# UKC in Hawaii



## *tina* (Jan 3, 2010)

I know they have AKC shows. Here is the list of shows for this year

http://www.infodog.com/panels/hi.htm

Welcome to the islands! Do you have everything for the quarantine?


----------



## KalaMama (Nov 20, 2009)

No UKC shows here. Sorry. Maybe some day though


----------



## passion4poodles (Apr 11, 2009)

They have Vet appts tomorrow for the Titers test (if that is how you spell it) We got notice only 2 weeks ago, so they will probably have to be in quaratine there for a few weeks to finish up. Thank you for the info! I am looking forward to getting out there!


----------



## *tina* (Jan 3, 2010)

Oh, I hate when they give you short notice. Our orders were cut with the NLT date at 125 days out from when they were cut. Let me tell you we rushed through getting the titers done! Good luck with your PCS!


----------



## passion4poodles (Apr 11, 2009)

Ours were not much better lol, and sadly, when I tried to find out how long after the rabies shot you had to wait for the titers to be done, the post vet receptionist just kept saying, "you can ask that when you come in". She would not tell me and I could not get a solid answer from my other vet. Kiara has only had 1 shot so she had to get another yesterday since she is only 17 months. Now we have to wait ANOTHER 3 weeks to get the test.....But, my sister in law lives in SoCal, so she is going to sit them for us during the remainder of the 120 days so we do not have to pay the $1500 for the quarentine there for 6 weeks. I am going to LOVE it there, I know I will and I can not wait to get there!


----------



## *tina* (Jan 3, 2010)

I'm glad you have someone to sit for them while you wait out the quarantine. Shipping them separate, I would recommend Continental, most of my friends who have had to ship their dogs separate have used them.

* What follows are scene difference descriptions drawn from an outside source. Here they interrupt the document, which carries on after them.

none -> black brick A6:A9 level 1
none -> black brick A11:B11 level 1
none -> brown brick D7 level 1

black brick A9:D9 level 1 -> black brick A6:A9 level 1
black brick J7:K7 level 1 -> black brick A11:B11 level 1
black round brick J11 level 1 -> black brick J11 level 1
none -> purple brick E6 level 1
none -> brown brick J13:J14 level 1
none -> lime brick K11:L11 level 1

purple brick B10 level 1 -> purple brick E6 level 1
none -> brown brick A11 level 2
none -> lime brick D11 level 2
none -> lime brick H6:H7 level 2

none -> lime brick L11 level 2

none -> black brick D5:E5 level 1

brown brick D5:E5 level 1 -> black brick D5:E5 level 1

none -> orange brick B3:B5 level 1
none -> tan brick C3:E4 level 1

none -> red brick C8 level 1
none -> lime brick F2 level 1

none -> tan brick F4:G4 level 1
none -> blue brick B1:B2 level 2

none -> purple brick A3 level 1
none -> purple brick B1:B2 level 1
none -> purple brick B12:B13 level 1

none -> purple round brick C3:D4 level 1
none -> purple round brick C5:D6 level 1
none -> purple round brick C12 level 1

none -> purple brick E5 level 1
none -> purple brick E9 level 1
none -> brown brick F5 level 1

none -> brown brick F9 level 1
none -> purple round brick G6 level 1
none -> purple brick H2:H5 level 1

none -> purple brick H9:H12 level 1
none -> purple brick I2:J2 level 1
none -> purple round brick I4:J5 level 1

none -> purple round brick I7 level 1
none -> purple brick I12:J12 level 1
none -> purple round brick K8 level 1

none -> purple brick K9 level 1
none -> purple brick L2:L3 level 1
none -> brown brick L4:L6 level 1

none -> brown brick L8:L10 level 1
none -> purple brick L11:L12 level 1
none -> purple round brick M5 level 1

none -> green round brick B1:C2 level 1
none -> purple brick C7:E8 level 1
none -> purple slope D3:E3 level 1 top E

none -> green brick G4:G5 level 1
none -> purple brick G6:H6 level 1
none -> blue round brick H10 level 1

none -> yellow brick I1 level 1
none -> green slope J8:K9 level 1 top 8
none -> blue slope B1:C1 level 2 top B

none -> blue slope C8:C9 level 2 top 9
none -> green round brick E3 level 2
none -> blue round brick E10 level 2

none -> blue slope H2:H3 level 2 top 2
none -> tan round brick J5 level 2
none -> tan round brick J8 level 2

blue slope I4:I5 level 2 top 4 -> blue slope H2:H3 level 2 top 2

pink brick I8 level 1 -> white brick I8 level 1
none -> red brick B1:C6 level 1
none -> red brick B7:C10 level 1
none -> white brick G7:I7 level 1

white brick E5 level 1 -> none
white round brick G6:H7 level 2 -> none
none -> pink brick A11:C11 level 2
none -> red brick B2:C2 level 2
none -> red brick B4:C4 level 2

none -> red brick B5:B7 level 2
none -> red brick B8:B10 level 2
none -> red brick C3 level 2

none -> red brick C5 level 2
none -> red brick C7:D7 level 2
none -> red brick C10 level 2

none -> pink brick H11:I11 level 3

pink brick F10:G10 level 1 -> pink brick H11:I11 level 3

We had a non-stop from O'Hare, so I wasn't so worried about my dog in cargo and getting shuffled from plane to plane on United (plus United DOES have climate control in part of the cargo hold). But, if I have to ship them separately from us ever, I would use the Continental Service.


----------



## passion4poodles (Apr 11, 2009)

Thank you I will make sure to keep that in mind, my sister in law will be flying out of LAX in Cali, so I am pretty sure it will be non-stop and she is flying with them. That makes me feel a little better, but I will be looking at Cont. for a flight now thanks!


----------



## *tina* (Jan 3, 2010)

Oh, if she is flying with them, then United is a good choice too. They very properly handled my baby, and their cargo area is climate controlled. We've flown United twice with her to and from Hawaii, and were pleased with their service. I believe the Continental Pet Service is actually a separate plane from a passenger plane.


----------



## passion4poodles (Apr 11, 2009)

O' Good, then I will look there then, I am just hoping they have room for all 3 crates....we have a toy a standard and a cat, so hopefully..


----------



## *tina* (Jan 3, 2010)

As soon as you have a date that is your 120 day date, book them! Flights fill up quick and they can only fly so many at a time. I believe the max is 4 pets in cargo on a 747. If you have any other questions about the quarantine process or flying your pets, feel free to PM me  We've done it twice now, I feel like an expert :lol:


----------



## passion4poodles (Apr 11, 2009)

Thanks! I am sure I will have more questions lol, for the Quarantine as well as about Hawaii, we have never been not even on vacations, so it is ALL new to us! I hope to meet you and other poodle people who live out there in person someday!


----------



## *tina* (Jan 3, 2010)

I can answer questions about Hickam and Pearl Harbor and find answers on Kbay, but my only experience for Schofield is occasionally driving up there for their commissary :lol:


----------



## passion4poodles (Apr 11, 2009)

Great! We are going to Hickam, I don't even know what Scholfield is LOL!


----------



## *tina* (Jan 3, 2010)

Hickam/Pearl Harbor is now a joint base, so if you decide to live in housing, you can put your name on both lists. Almost all of the housing is new, I think there are two housing areas in Hickam that are not new, and if they move you in there, you will be moved at housing's expense when it comes time to renovate your home. If you choose to live in town, and commute, it all depends on how far you are willing to drive/what kind of traffic you are willing to endure.


----------



## passion4poodles (Apr 11, 2009)

I did not know you could apply for both thank you, we are excited! Living off base...not an option lol. COL is way to high even with the COLA, so we will be on base for sure.:scared:


----------



## *tina* (Jan 3, 2010)

I'm going to warn you, housing policy limits you to two pets, but I know lots of people who just hide their cats when maintenance comes. We only have the two dogs, since my kids are allergic to cats, but I have several friends and acquaintances who do it.


----------



## passion4poodles (Apr 11, 2009)

That was the limit at our last base as well when we were in base housing. Thank you for the info on it though, it is nice to know that all bases have the same policies when it comes to animals. I noticed the long list of breeds that were not allowed, wow! I jokingly told my husband that poodles were considered one of the "vicious" breeds out there LOL! He thought I was serious LMAO!:fish:


----------



## *tina* (Jan 3, 2010)

Well, PPV doesn't want to be responsible for dog bites/attacks, so that is their solution. Dog fighting is a huge problem here in Hawaii. We make sure to lock our fenced in yard to make sure our dog doesn't mysteriously disappear, that happened to neighbors of ours in our old neighborhood.


----------